COVID-19 hospitalizations, intensive care unit stays, ventilation and death among patients with immune mediated inflammatory diseases compared to controls
Eder L, Croxford R, Drucker AM, Mendel A, Kuriya B, Touma Z, Johnson SR, Cook R, Bernatsky S, Haroon N, Widdifield J. J Rheumatol. 2022; 49(5):523-30. Epub 2022 Feb 1. DOI: https://doi.org/10.3899/jrheum.211012
Objective — To investigate COVID-19 hospitalization risk in patients with immune mediated inflammatory diseases (IMIDs) compared with matched non-IMID comparators from the general population.
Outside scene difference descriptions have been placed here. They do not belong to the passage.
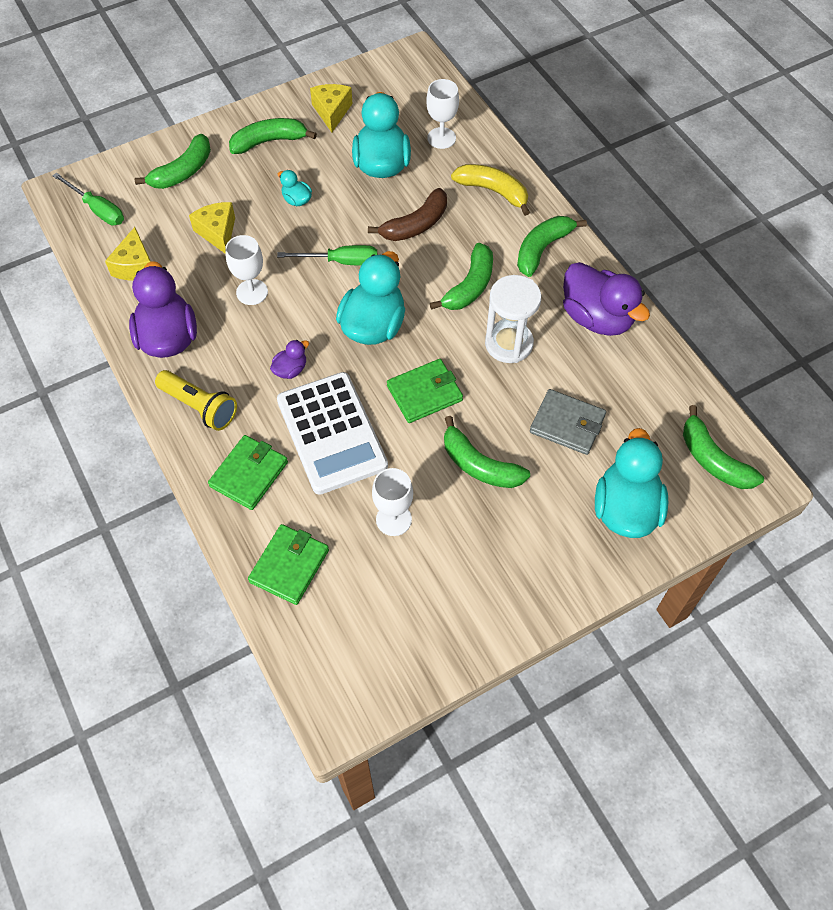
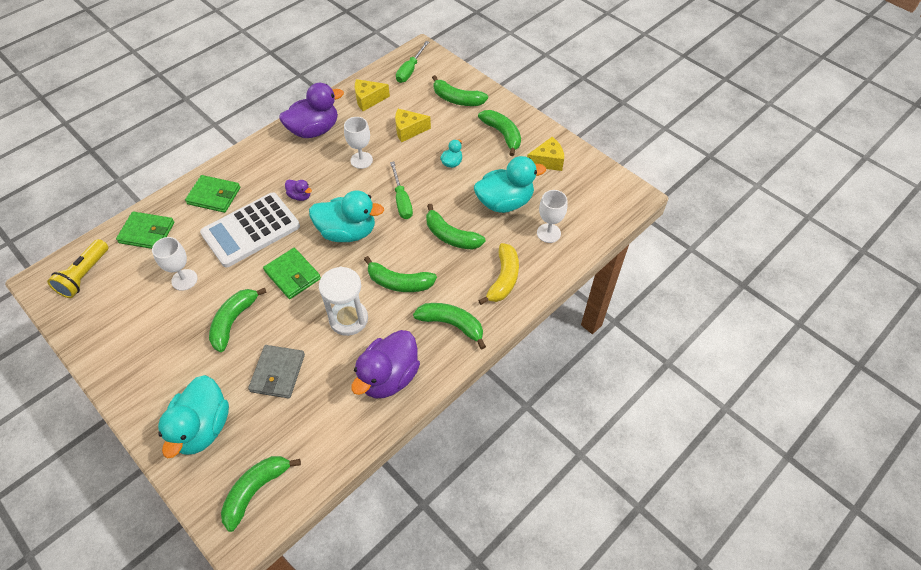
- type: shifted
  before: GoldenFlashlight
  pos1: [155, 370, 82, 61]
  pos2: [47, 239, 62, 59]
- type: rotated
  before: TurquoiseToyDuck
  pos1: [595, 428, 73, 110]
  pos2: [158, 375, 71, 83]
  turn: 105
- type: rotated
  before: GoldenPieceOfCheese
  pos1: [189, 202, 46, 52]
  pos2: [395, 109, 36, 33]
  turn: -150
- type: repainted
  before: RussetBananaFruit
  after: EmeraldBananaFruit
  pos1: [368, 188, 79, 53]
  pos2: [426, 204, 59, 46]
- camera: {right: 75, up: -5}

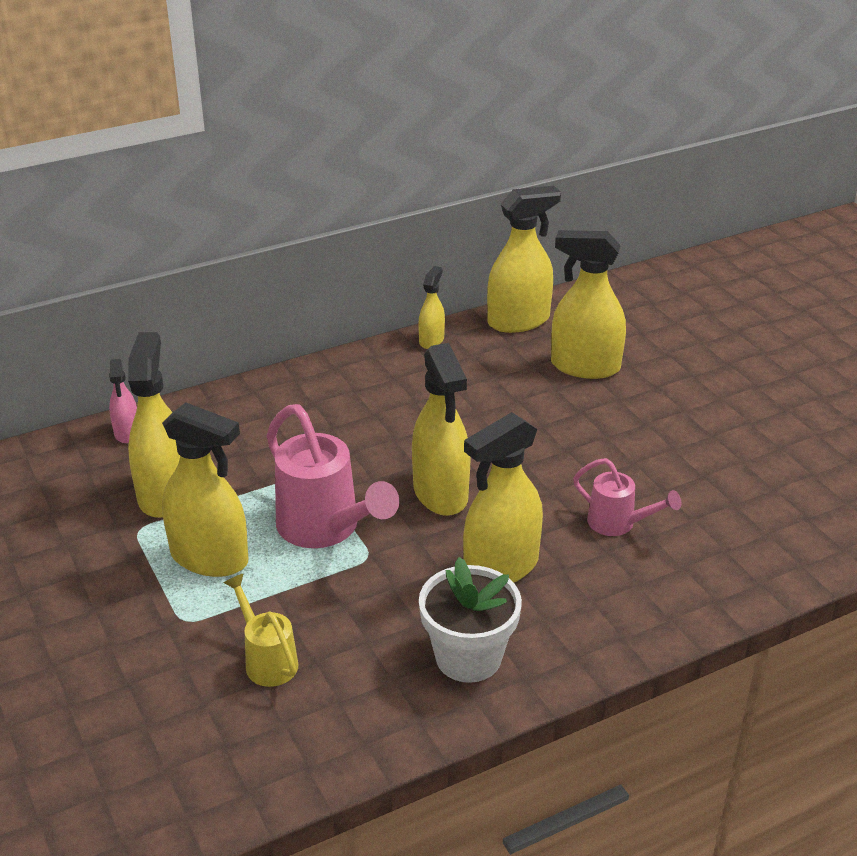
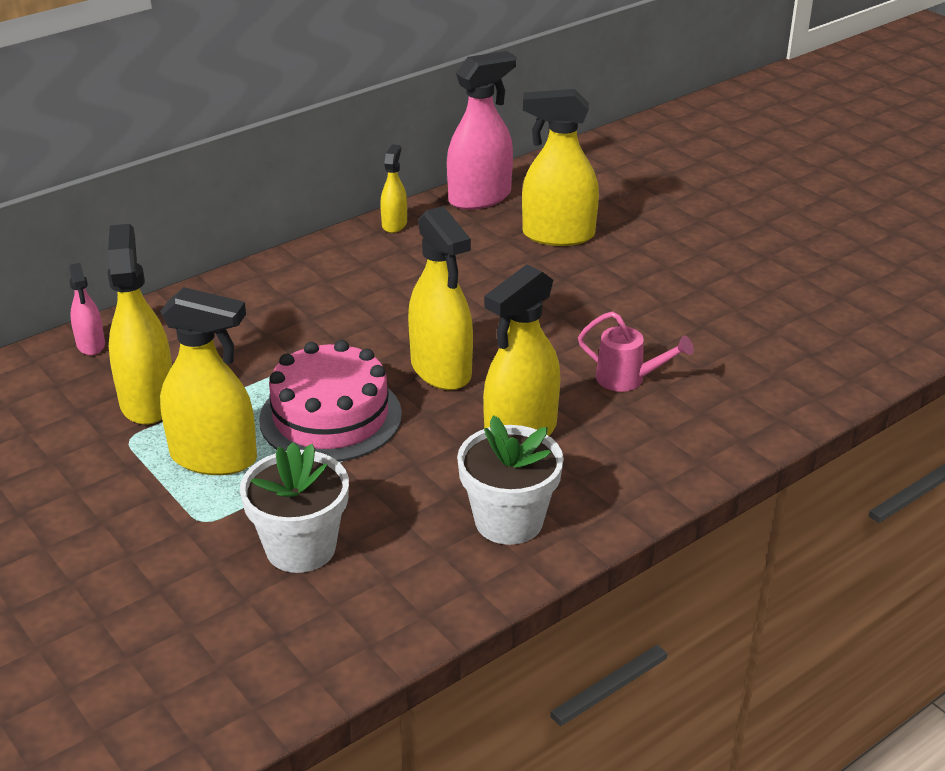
- type: swapped
  before: GoldenWateringPot
  after: PureWhitePlantPot
  pos1: [223, 573, 75, 114]
  pos2: [240, 442, 109, 131]
- type: swapped
  before: RosyWateringPot
  after: RosyCake
  pos1: [266, 404, 133, 144]
  pos2: [259, 340, 143, 122]
- type: repainted
  before: GoldenSprayBottle
  after: RosySprayBottle
  pos1: [487, 186, 74, 147]
  pos2: [447, 51, 69, 159]
- camera: {right: -10, up: 0}

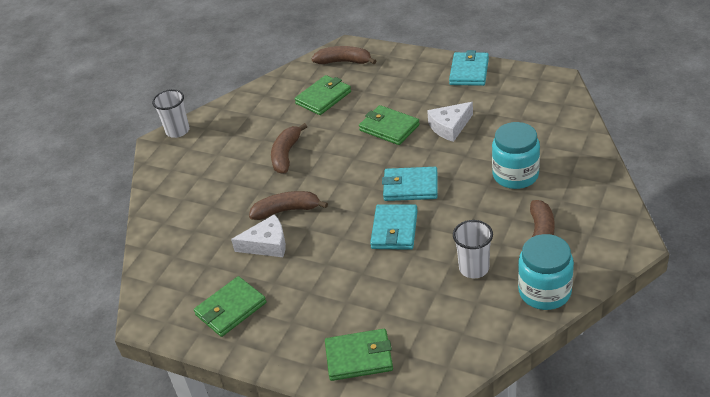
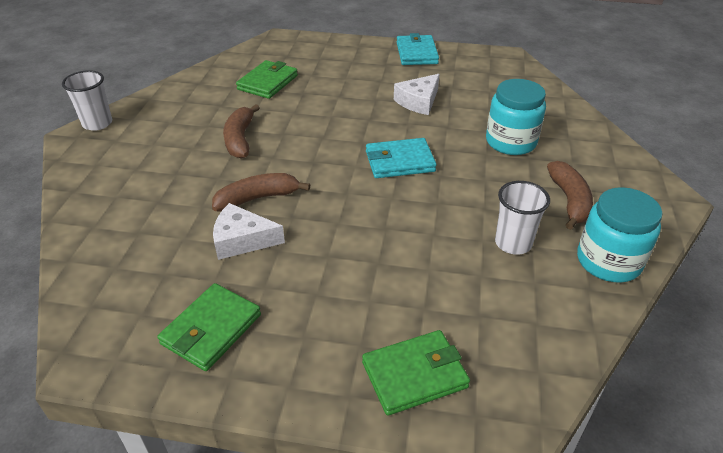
- type: rotated
  before: PureWhitePieceOfCheese
  pos1: [231, 214, 55, 43]
  pos2: [213, 203, 72, 57]
  turn: -150
- type: gone
  before: RussetBananaFruit
  pos1: [312, 46, 64, 18]
- type: gone
  before: EmeraldCardWallet
  pos1: [359, 105, 61, 40]
- type: gone
  before: TurquoiseCardWallet
  pos1: [370, 204, 48, 46]
- camera: {right: -20, up: 0}

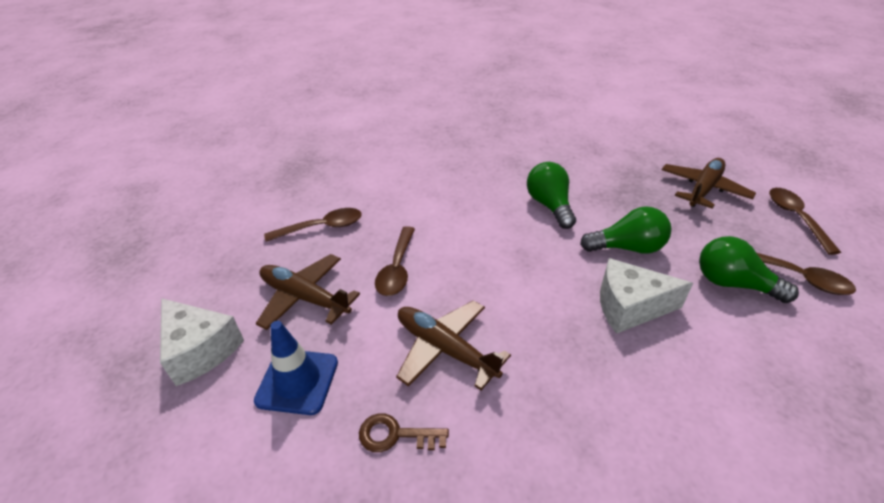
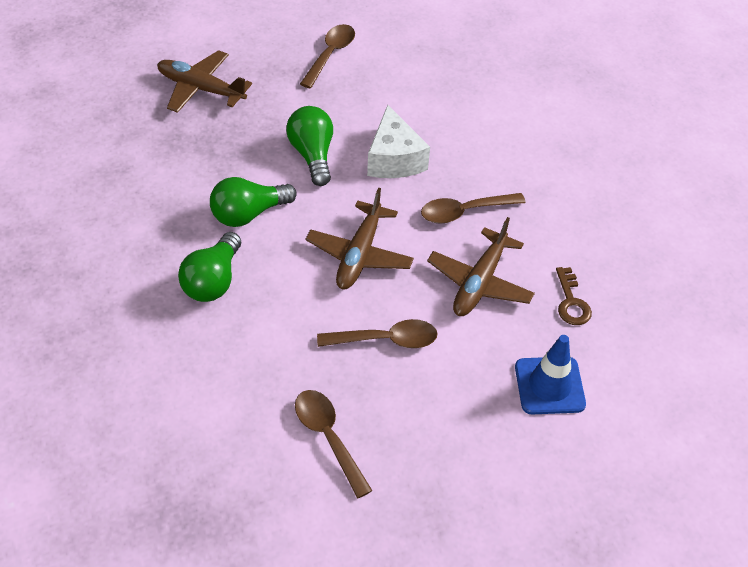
- type: shifted
  before: EmeraldLightbulb
  pos1: [699, 236, 100, 67]
  pos2: [178, 232, 63, 70]
- type: shifted
  before: RussetToyPlane
  pos1: [256, 254, 104, 76]
  pos2: [306, 188, 108, 101]
- type: shifted
  before: RussetSpoon
  pos1: [769, 188, 72, 67]
  pos2: [421, 193, 105, 31]
- type: gone
  before: PureWhitePieceOfCheese
  pos1: [160, 298, 84, 88]
- camera: {right: -105, up: 10}

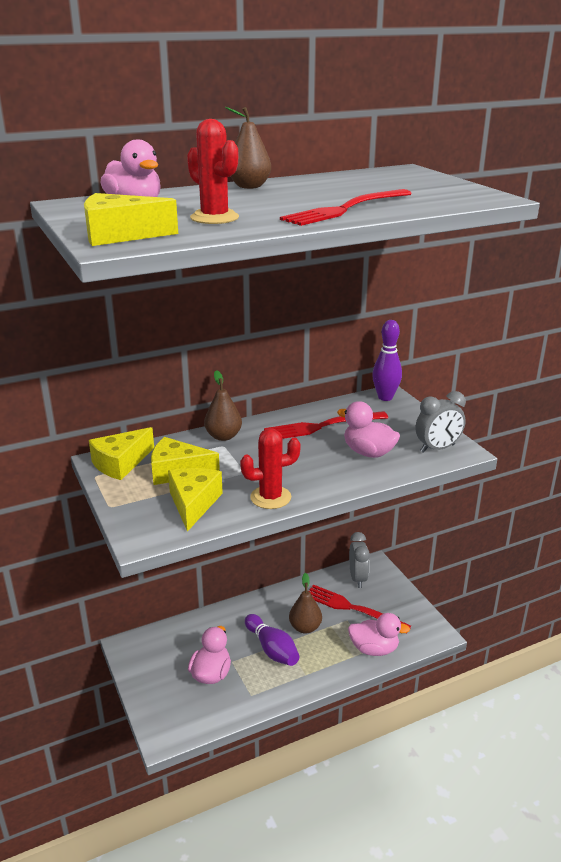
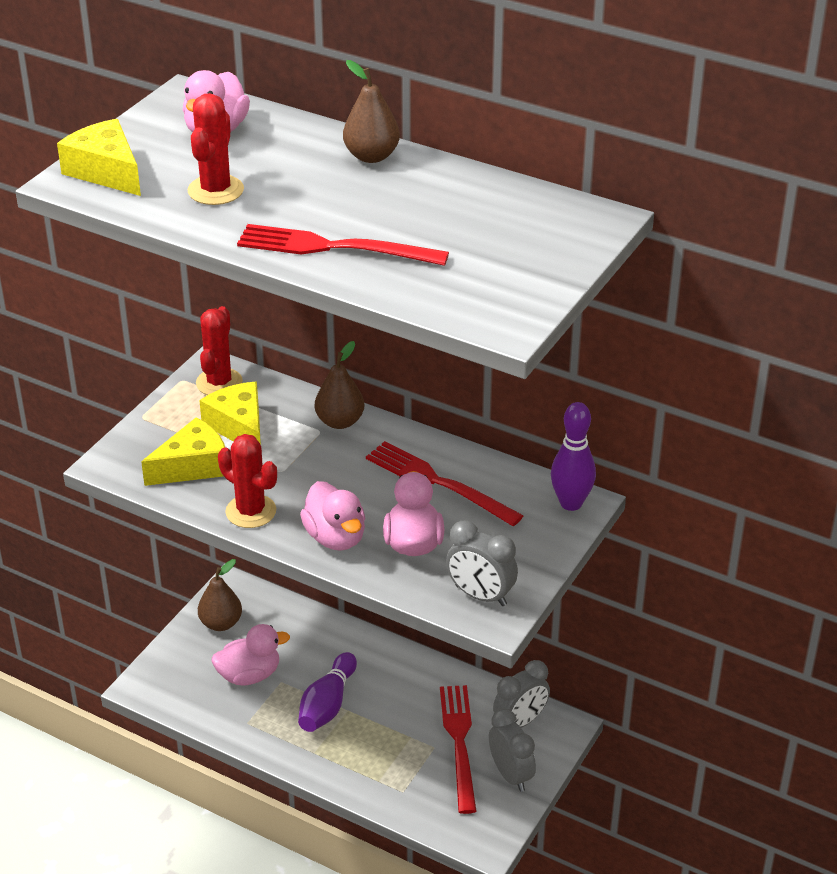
- type: swapped
  before: GoldenPieceOfCheese
  after: RedCactus
  pos1: [89, 427, 65, 53]
  pos2: [196, 306, 47, 89]
- type: shifted
  before: RussetPear
  pos1: [289, 573, 33, 60]
  pos2: [198, 559, 44, 72]
- type: shifted
  before: RosyToyDuck
  pos1: [348, 613, 62, 43]
  pos2: [300, 481, 65, 70]
- type: new
  after: AshGreyBedsideClock
  pos2: [489, 708, 47, 84]
- camera: {right: 55, up: 10}

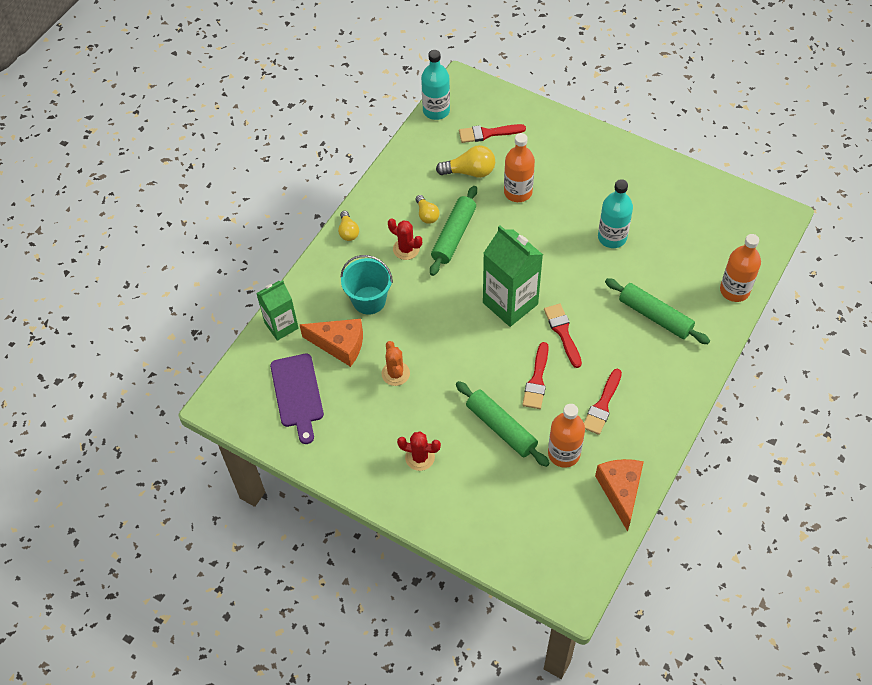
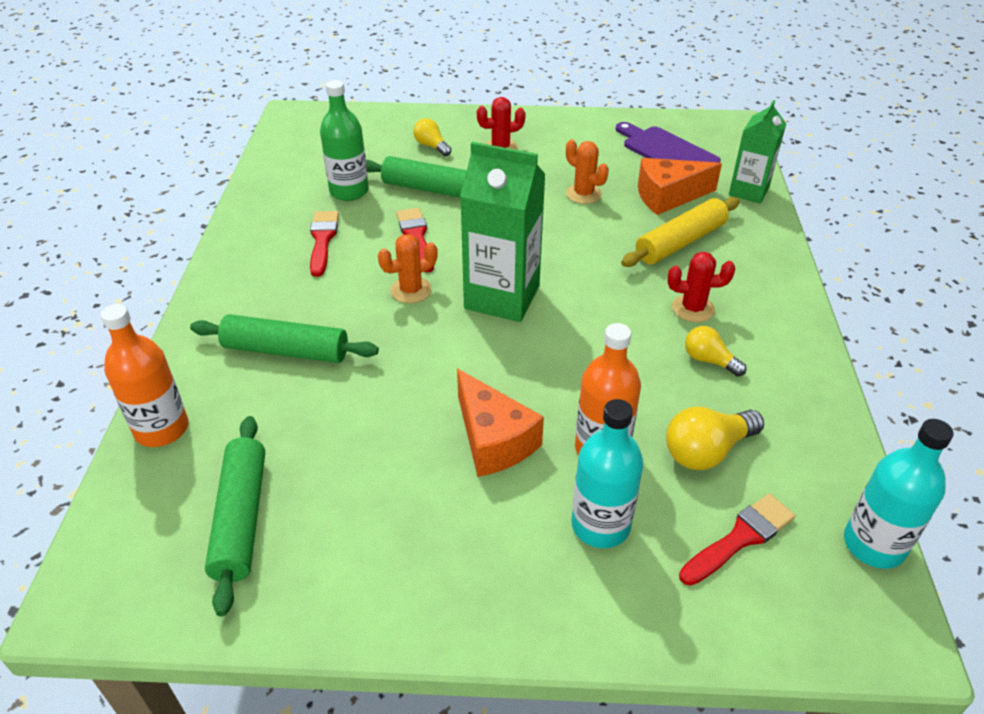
- type: shifted
  before: EmeraldRollingPin
  pos1: [430, 186, 47, 90]
  pos2: [205, 416, 60, 200]
- type: repainted
  before: OrangeColouredFlask
  after: EmeraldFlask
  pos1: [548, 404, 37, 64]
  pos2: [320, 80, 49, 121]
- type: swapped
  before: RedBrush
  after: OrangeColouredCactus
  pos1: [544, 304, 38, 64]
  pos2: [378, 234, 60, 69]
- type: shifted
  before: GoldenLightbulb
  pos1: [338, 211, 21, 30]
  pos2: [413, 118, 39, 38]
- type: shifted
  before: OrangeColouredPieceOfCheese
  pos1: [595, 459, 49, 73]
  pos2: [457, 369, 87, 108]
- type: shifted
  before: TurquoiseFlask
  pos1: [598, 179, 35, 69]
  pos2: [571, 399, 72, 149]
- type: swapped
  before: TurquoiseBucket
  after: GoldenRollingPin
  pos1: [340, 255, 53, 60]
  pos2: [621, 197, 119, 70]
- camera: {right: 150, up: -15}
Methods — We conducted a population-based, matched cohort study using health administrative data from January to July 2020 in Ontario, Canada. Cohorts for each of the following IMIDs were assembled: rheumatoid arthritis (RA), psoriasis, psoriatic arthritis (PsA), ankylosing spondylitis, systemic autoimmune rheumatic diseases (SARDs), multiple sclerosis (MS), iritis, inflammatory bowel disease, polymyalgia rheumatica and vasculitis. Each patient was matched with 5 non-IMID comparators based on socio-demographic factors. We compared the cumulative incidence of hospitalizations for COVID-19 and their outcomes between IMID and non-IMID patients.
Results — A total of 493,499 IMID patients (417 hospitalizations) and 2,466,946 non-IMID comparators (1,519 hospitalizations) were assessed. The odds of being hospitalized for COVID- 19 was significantly higher in patients with IMIDs compared with their matched non-IMID comparators (matched unadjusted Odds Ratio (OR) 1.37, adjusted OR 1.23). Significantly higher risk of hospitalizations was found in patients with iritis (OR 1.46), MS (OR 1.83), PsA (OR 2.20), RA (OR 1.42), SARDs (OR 1.47) and vasculitis (OR 2.07). COVID-19 hospitalizations were associated with older age, male sex, long-term care residence, multimorbidity, and lower income. The odds of complicated hospitalizations was 21% higher among all IMID versus matched non-IMID patients, but this association was attenuated after adjusting for demographic factors and comorbidities.
Conclusion — Patients with IMIDs were at higher risk of being hospitalized with COVID-19. This risk was explained in part by their comorbidities.